Florida Gov. Ron DeSantis (R) echoed Trump in making a case for students to return to classrooms, despite the state’s teachers union suing over an order forcing schools to fully reopen. Meanwhile, a new poll showed that most parents would prefer to delay the start of in-person school.

During an appearance on “Fox & Friends,” DeSantis said that schoolchildren are “by far at the least risk for coronavirus, thankfully.”

“We also know they play the smallest role by far in transmission of the virus, and yet they’ve really been asked to shoulder the brunt of our control measures,” said DeSantis, a close Trump ally who had volunteered his state for the Republican convention next month.

DeSantis said that the “evidence-based decision” is for all parents to have the option of in-class instruction for their children if they choose. He said those who are not comfortable with sending their children back to school could continue distance learning.

The role children play in spreading the virus is still being studied, with experts saying that results are not definitive. A South Korean study found that children over the age of 10 were as likely to transmit the virus as adults, while those under 10 were less likely to spread it.

Deborah Birx, the White House coronavirus response coordinator, said Wednesday on Fox News that the United States is launching a study of its own, adding that the data “really needs to be confirmed here.”

Among the most visible American institutions searching for a path forward is the sports industry. Major League Baseball began a pandemic-shortened season on Thursday, playing in empty stadiums amid questions about whether the sport can make it through October without having to abort. It is as much a science experiment as a championship pursuit.

Players are prohibited from spitting or high-fiving.
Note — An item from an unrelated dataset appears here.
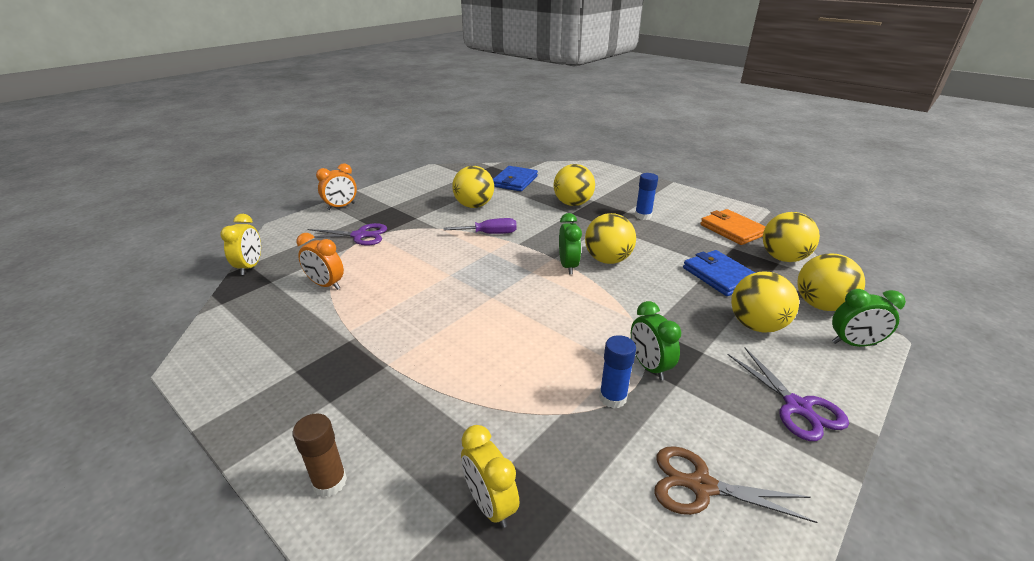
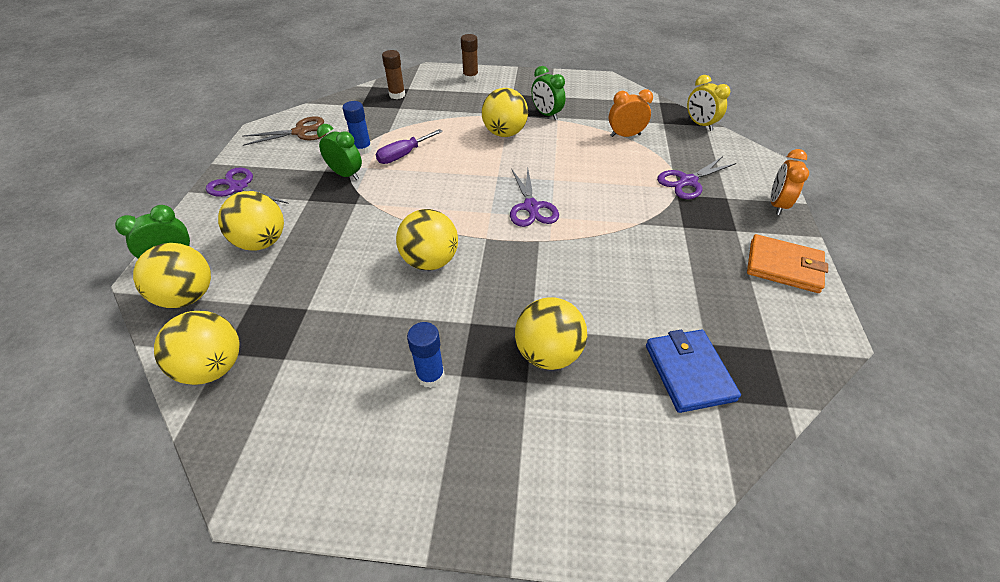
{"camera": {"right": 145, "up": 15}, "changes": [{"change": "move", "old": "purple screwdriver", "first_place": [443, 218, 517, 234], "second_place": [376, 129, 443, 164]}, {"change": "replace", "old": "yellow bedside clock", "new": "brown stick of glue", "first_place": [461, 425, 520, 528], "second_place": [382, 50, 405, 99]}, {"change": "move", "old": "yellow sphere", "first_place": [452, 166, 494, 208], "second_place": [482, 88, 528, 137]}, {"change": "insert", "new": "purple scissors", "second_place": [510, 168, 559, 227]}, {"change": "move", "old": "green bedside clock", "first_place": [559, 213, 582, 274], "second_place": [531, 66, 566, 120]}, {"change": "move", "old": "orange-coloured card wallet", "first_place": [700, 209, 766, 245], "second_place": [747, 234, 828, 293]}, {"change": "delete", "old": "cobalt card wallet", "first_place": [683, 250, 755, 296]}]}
Foul balls that wind up in the stands will remain there.

Anthony S. Fauci, the nation’s leading infectious-disease expert, threw out the first pitch for the Washington Nationals home opener against the New York Yankees. Nationals star outfielder Juan Soto tested positive for the coronavirus on Thursday and missed the game.

Meanwhile, Japan marked a year’s delay of the Olympic Games on Thursday. Tokyo was to host the 2020 Summer Olympics starting Friday. A 15-minute ceremony in Tokyo’s newly built $1.4 billion Olympic Stadium started the countdown to the delayed games, now set to begin on July 23, 2021. The city also marked a new daily record in reported cases on Thursday, with 366.

poll this week by Japan’s Kyodo News Agency found that fewer than 1 in 4 people in Japan even want to host the games anymore. One-third of respondents said the games should be canceled, while 36 percent expressed interest in postponing them for more than a year.